Veronica Charms

Veronica Charms March 14, 2014

Veronica Mars, directed by Rob Thomas

A lot of people really, really like Veronica Mars.

There are several ways I have deduced this: 1) All my friends who talked about the TV show, even before it was a movie, and even though its last season ended seven years ago 2) The 91,585 people who raised more than $5.7 million to make a movie based on the show — the most backers of any Kickstarter campaign, ever, and 3) The plenteous hoots and hollers and other joyous exclamations I heard throughout the film when I saw it with a dozen or so press reviewers and, apparently, hundreds of Veronica Mars fans.

Though it only lasted three seasons, Veronica Mars the TV show was the perfect mashup of brainy whodunit, delicious high school drama, and witty talk-filled television.
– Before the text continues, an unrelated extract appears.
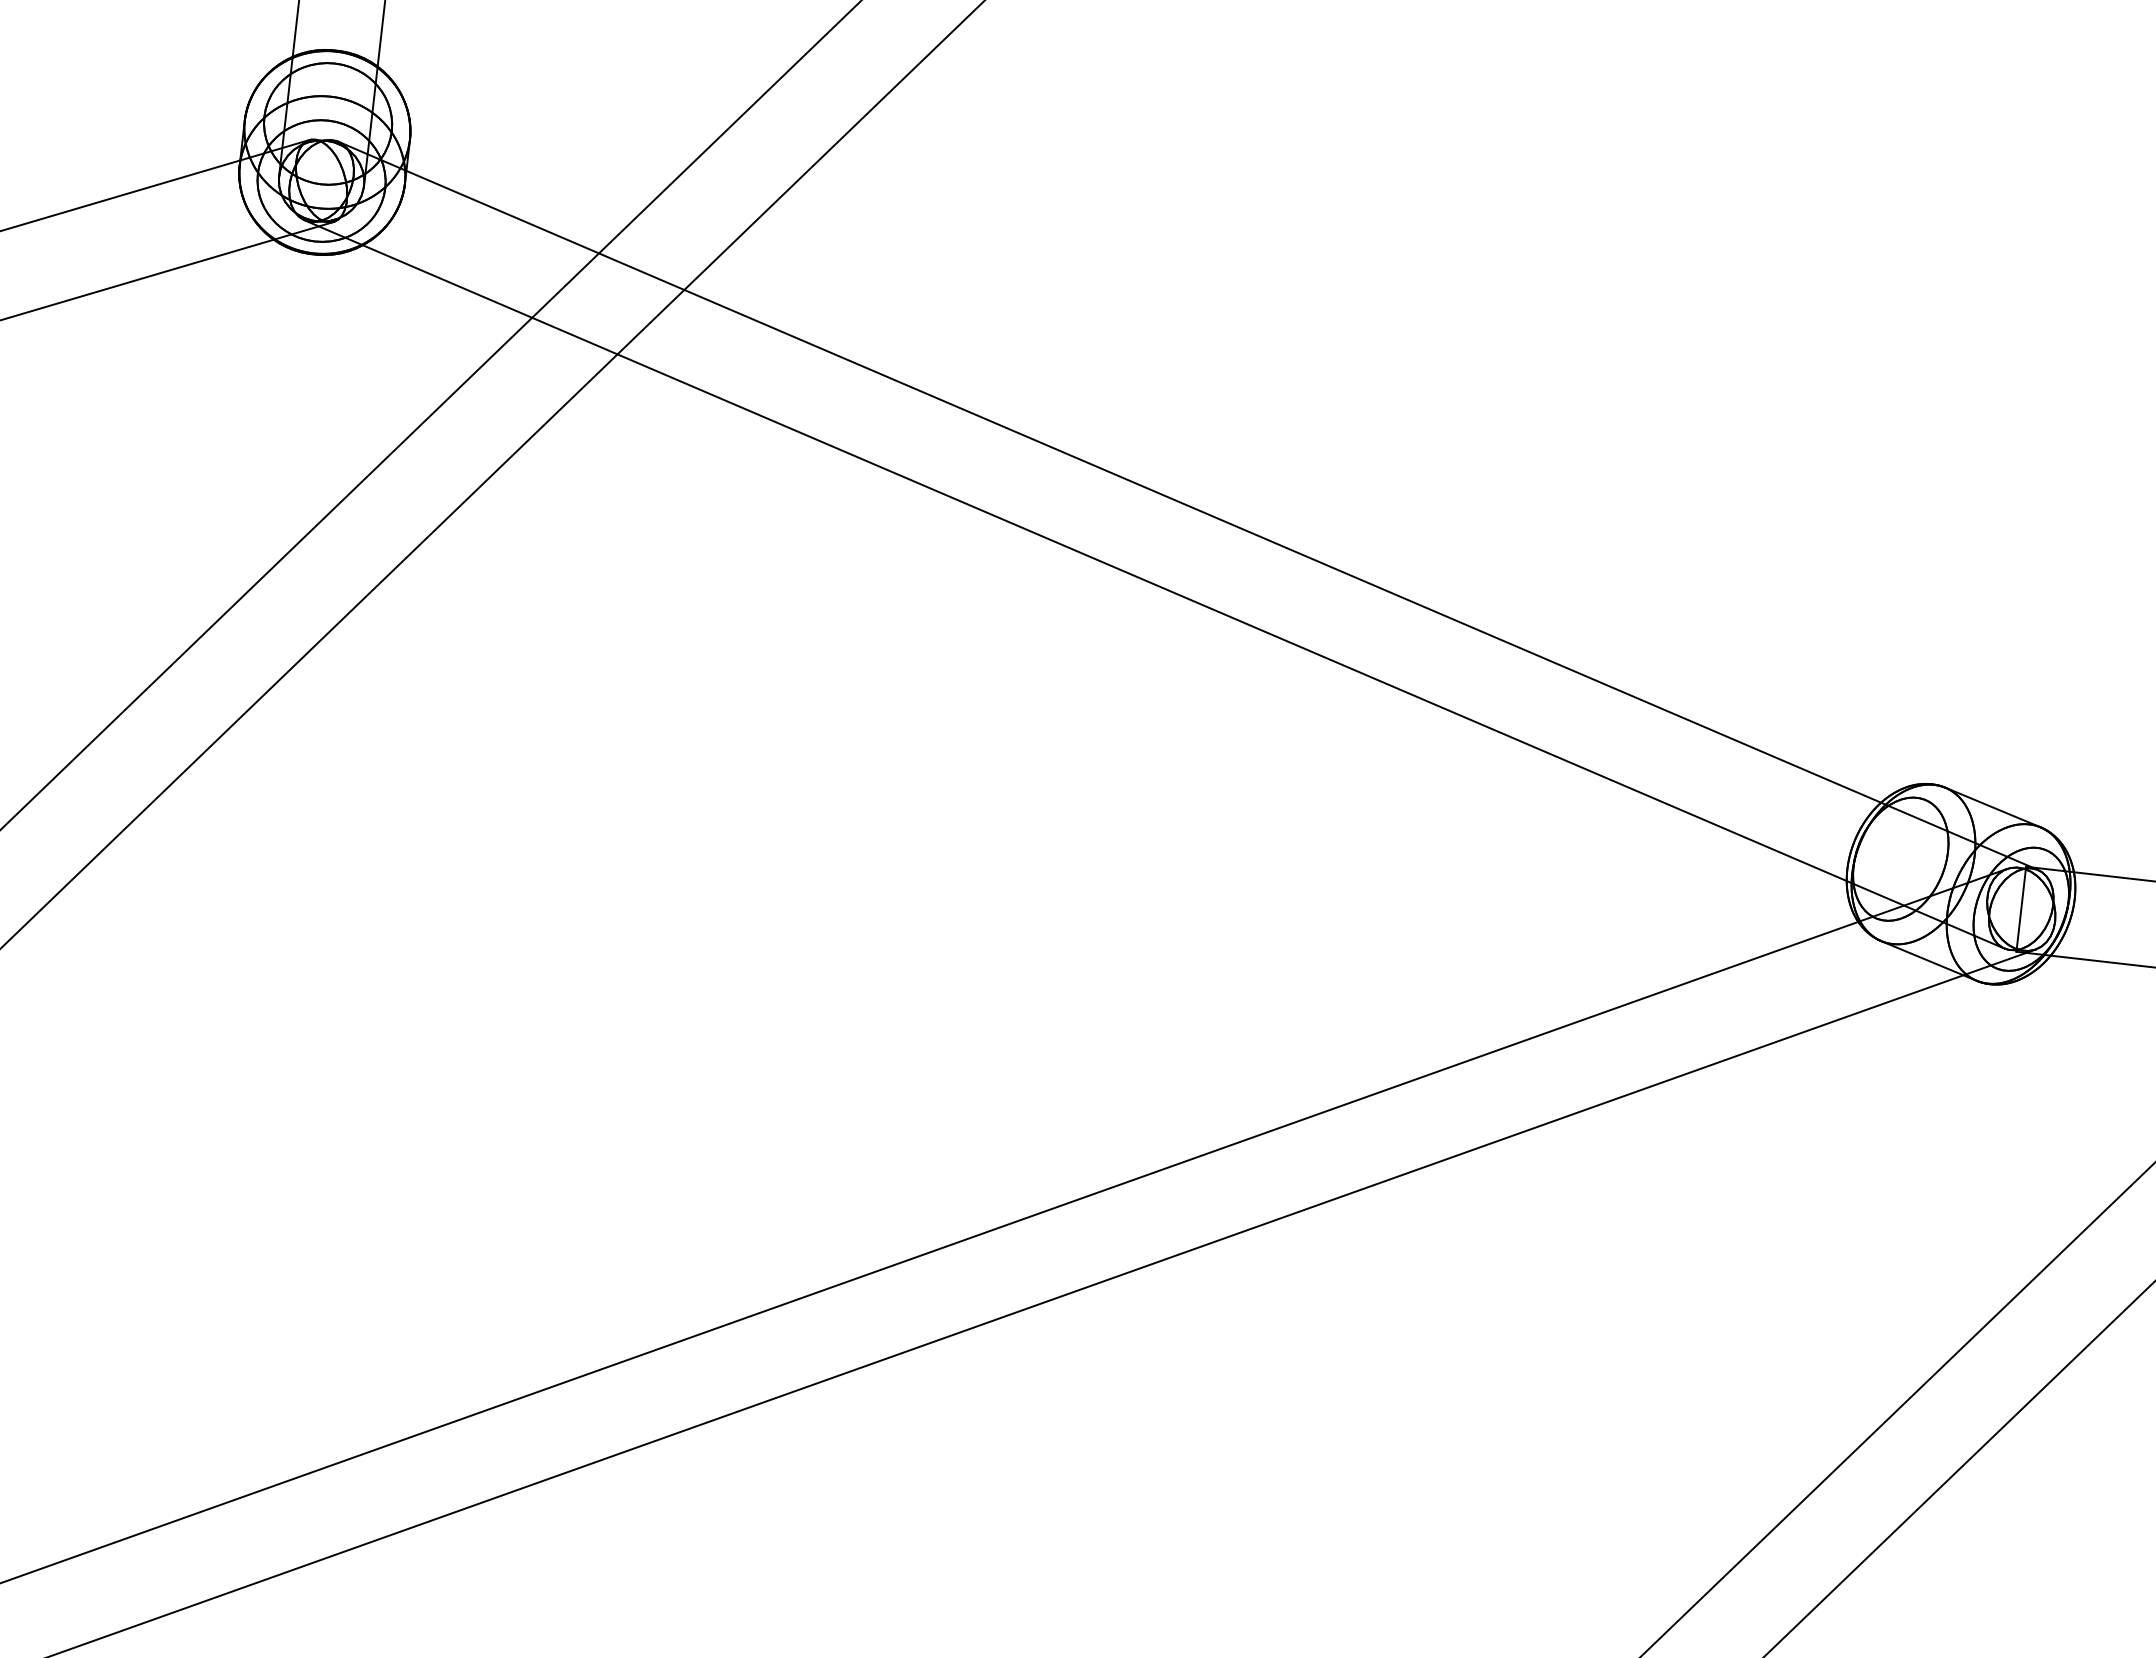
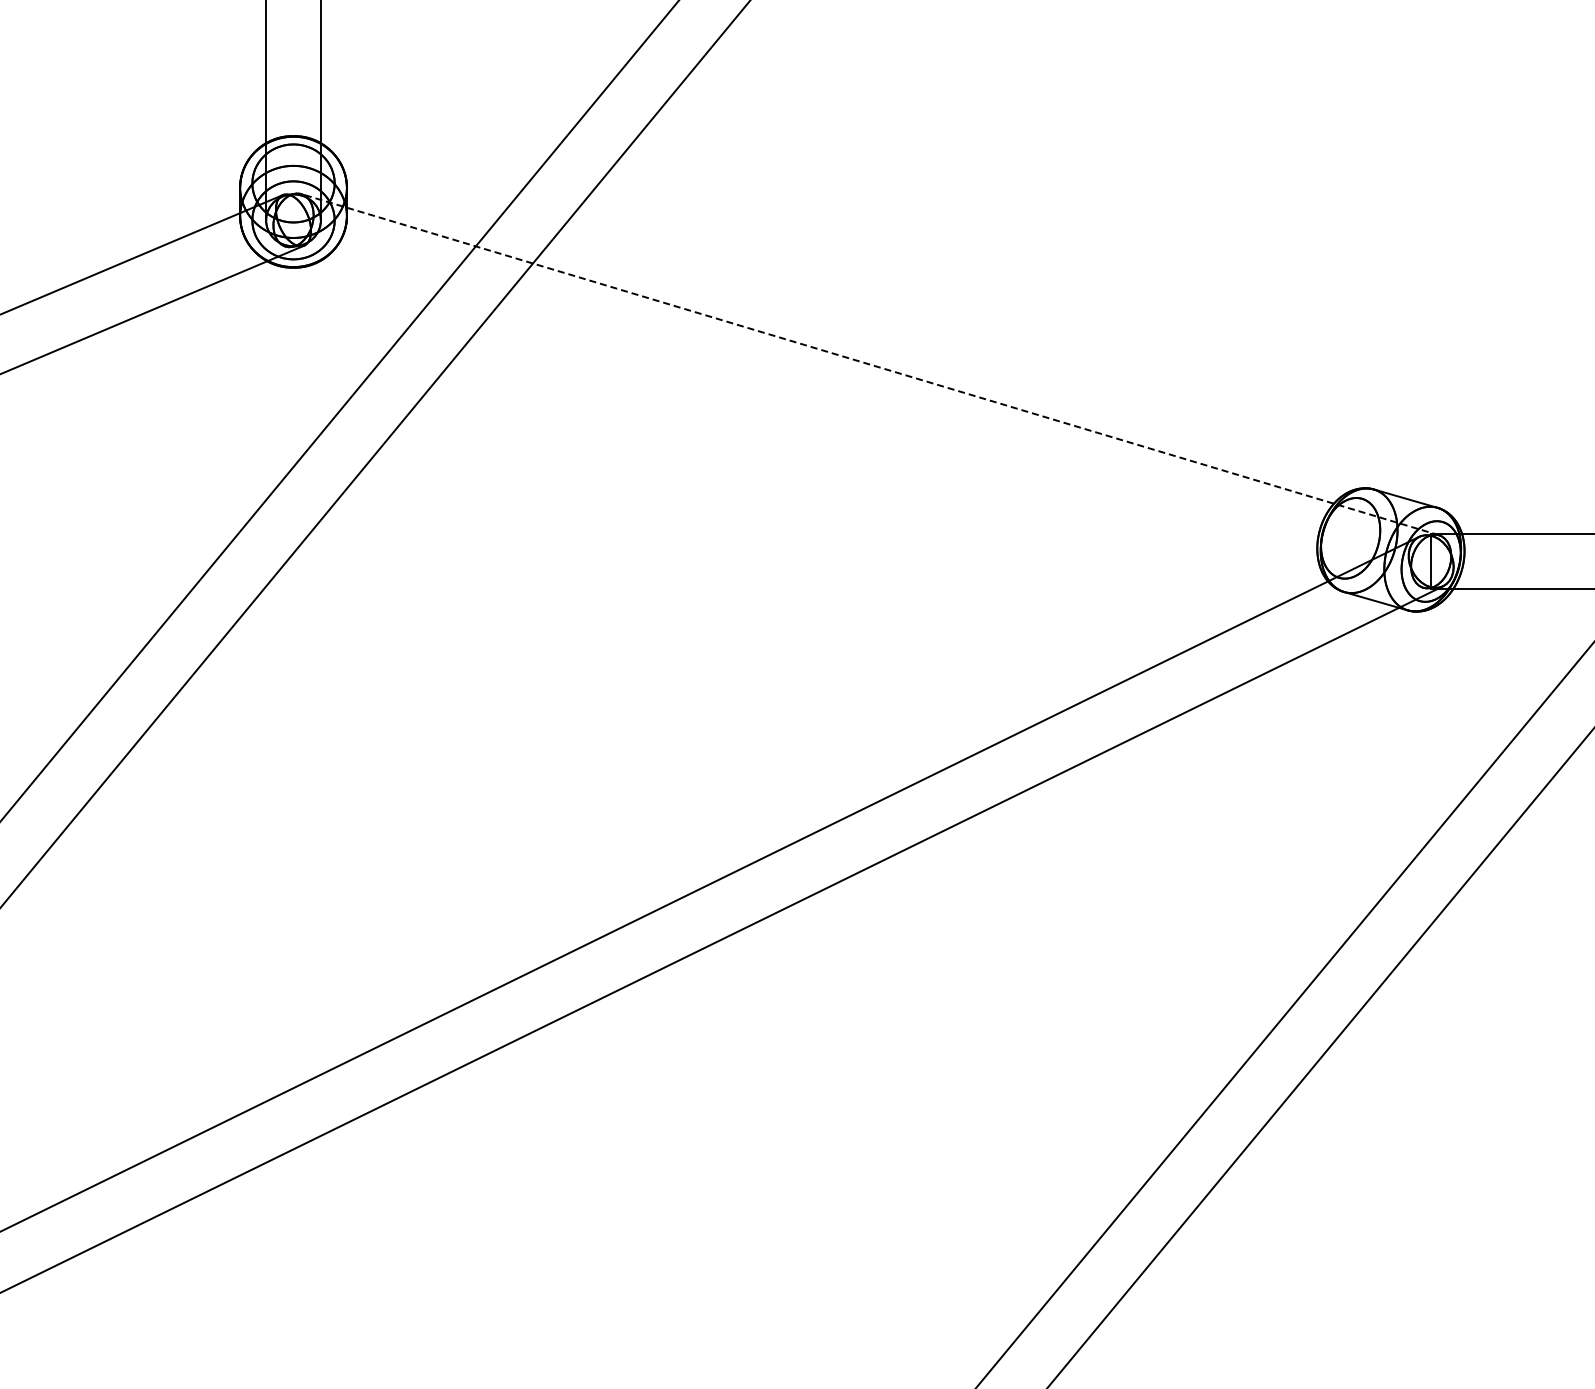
line: (1188, 505) -> (870, 364), solid -> dashed
line: (1154, 583) -> (854, 416), removed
Its multiple-episode mysteries, along with shorter ones, kept audiences guessing, and the surprising grittiness of the show kept it from being a sugary dud: In just the first few episodes, Veronica’s best friend is murdered; her mother abandons the family; and she is raped at a party. She learns to cope with these tragedies by helping her dad solve cases at his private detective shop in Neptune, California, as well as taking on a few of her own mysteries.

Fast forward 10 years, and it’s time for the movie. Veronica (Kristen Bell) has just graduated from law school, has a happy relationship with a very nice boyfriend, and is interviewing with high-powered New York law firms. She’s happy she left behind seedy Neptune, her private investigation days, and the drama they brought with them. But then she gets a call from back home: Her ex-boyfriend Logan (Jason Dohring) has been accused of murdering his celebrity girlfriend. Veronica flies out, just to help him pick a defense attorney, but soons find herself back to her old ways, snooping around houses and sneaking peeks at documents, convinced that Logan is innocent. She ends up embroiled in multiple mysteries and at odds with the corrupt sheriff’s department, wondering if she can still shake her addiction to private investigation and get out of Neptune for good without leaving her Logan, for whom her feelings are complicated, on the hook for murder.

Veronica Mars is unapologetically a fan movie. Multiple beloved characters return, even if for short appearances. Reference after reference is made to the original TV show. And *SPOILER ALERT* Veronica ends up with the guy that audiences were clearly hoping she would end up with.

But, surprisingly, it’s also a fun watch for people who’ve never seen the show, or who have only seen a few episodes, like me. It’s suspenseful; it’s playful; it’s funny; it’s fast but not too fast. A few surprise cameos are a delight, from people like James Franco, NPR’s Ira Glass, and Dax Shepard, Kristen Bell’s real-life husband. And it packs the punch that so many good detective shows have: Justice is done.

Veronica Mars made me want to watch all the TV episodes and then re-watch the movie.

It made me one of those people who really, really like Veronica Mars.